От первоначальных набросков к более детальным планам и чертежам, а потом к сложнейшей проектной и строительной документации — вокруг архитектора вечно вьется вьюга синек, калек, фотокопий… Если есть на Земле место, более всего похожее на храм бумаги, то это, видимо, Дом-музей Алвара Аалто, расположенный в доме 20 по улице Тиилмаки в хельсинкском районе Мунккиниеми (открыт со вторника по субботу с 11.30 утра, вход 17 евро), где великий финский архитектор работал своими верными карандашами 6В с 1955 года и до самой смерти в 1976 году. Снаружи дом производит впечатление архитектурного макета из белого картона. Когда заходишь внутрь, впечатление остается тем же. “Создатель создал бумагу, чтобы на ней рисовали здания. Любое другое использование, на мой взгляд, это просто порча бумаги”. Аалто делал наброски и на салфетках в ресторанах, и на пачках своих любимых сигарет, турецких “Клуби 77 Клубб”. Каждое утро перед началом работы секретарь выкладывал на его стол запас тонкой финской бумаги для набросков, tervakoski luonnospaperi, а сам он строго “по росту” раскладывал карандаши. Для каждого из проектов Аалто с сотрудниками делали до пяти тысяч рисунков, буквально, выращивая здание из бумаги.

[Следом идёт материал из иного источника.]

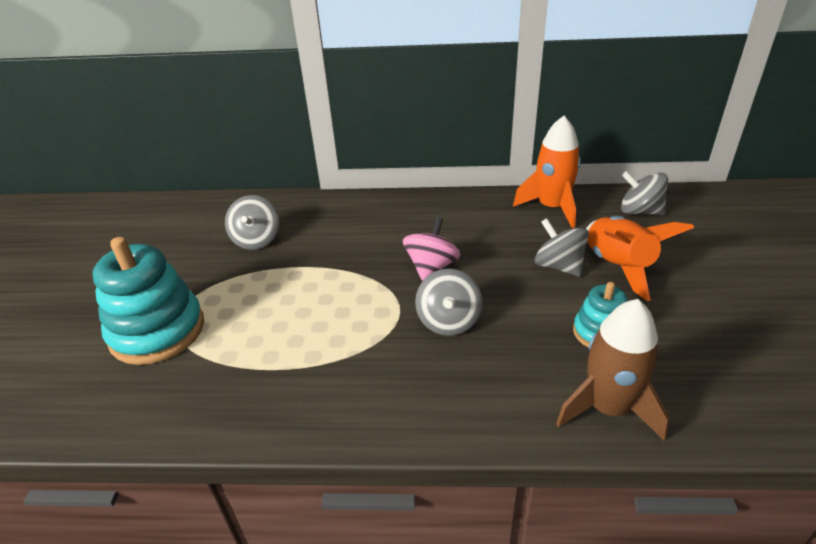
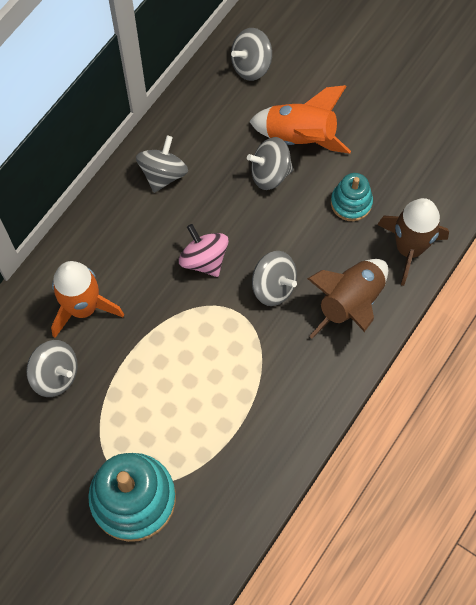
camera: 60 degrees left, 30 degrees up
(484, 213) = (163, 174): none -> grey spinning top
(487, 388) = (350, 303): none -> brown rocket
(552, 207) = (196, 120): orange rocket -> orange rocket (83, 307)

Наравне с шедеврами Аалто из бумаги вырастали и вполне непритязательные постройки — здания из сборных конструкций. Распространение в XIX веке сборных построек — амбаров, коттеджей, церквей, сводчатых чугунных аркад — было невозможно не только без налаженного производства стандартизованных элементов конструкций, но и без полиграфической продукции — понятных и недорогих проектов, каталогов продукции, инструкций по сборке.
В числе наиболее успешных производителей и экспортеров сборных чугунных конструкций в позапрошлом столетии была фирма “Уолтер Макфарлан энд Ко.”, “архитектурные чугунолитейщики и санитарные инженеры” из Глазго. В прекрасно иллюстрированных каталогах фирмы насчитывалось порой до двух тысяч страниц и был представлен широкий выбор “подсобных построек, магазинных фасадов, аркад и любых мыслимых сооружений, призванных давать отдых, укрывать от непогоды и от зноя или украшать вид”; производитель предлагал доставить изделия куда угодно и где угодно их собрать. В Америке на рубеже веков прекрасно шли дела у компании “Сиерс Роубак”: покупатель выбирал в каталоге нужное здание, оформлял заказ, и сборный дом доставляли ему по железной дороге — оставалось его собрать, что было совсем не сложно. Чугунные изделия “Макфарлан энд Ко.” до сих пор сохранились кое-где в Африке и Австралии. А жители пригорода Чикаго Даунерс-Гроув гордятся тем, что в их районе сохранилось больше чем где бы то ни было сборных домов производства “Сиерс”. Таким образом, за успехи архитектурной стандартизации, модуляризации, серийности и удаленной дистрибуции — а в конечном счете и за то, что у нас есть ИКЕА — следует сказать спасибо все той же бумаге.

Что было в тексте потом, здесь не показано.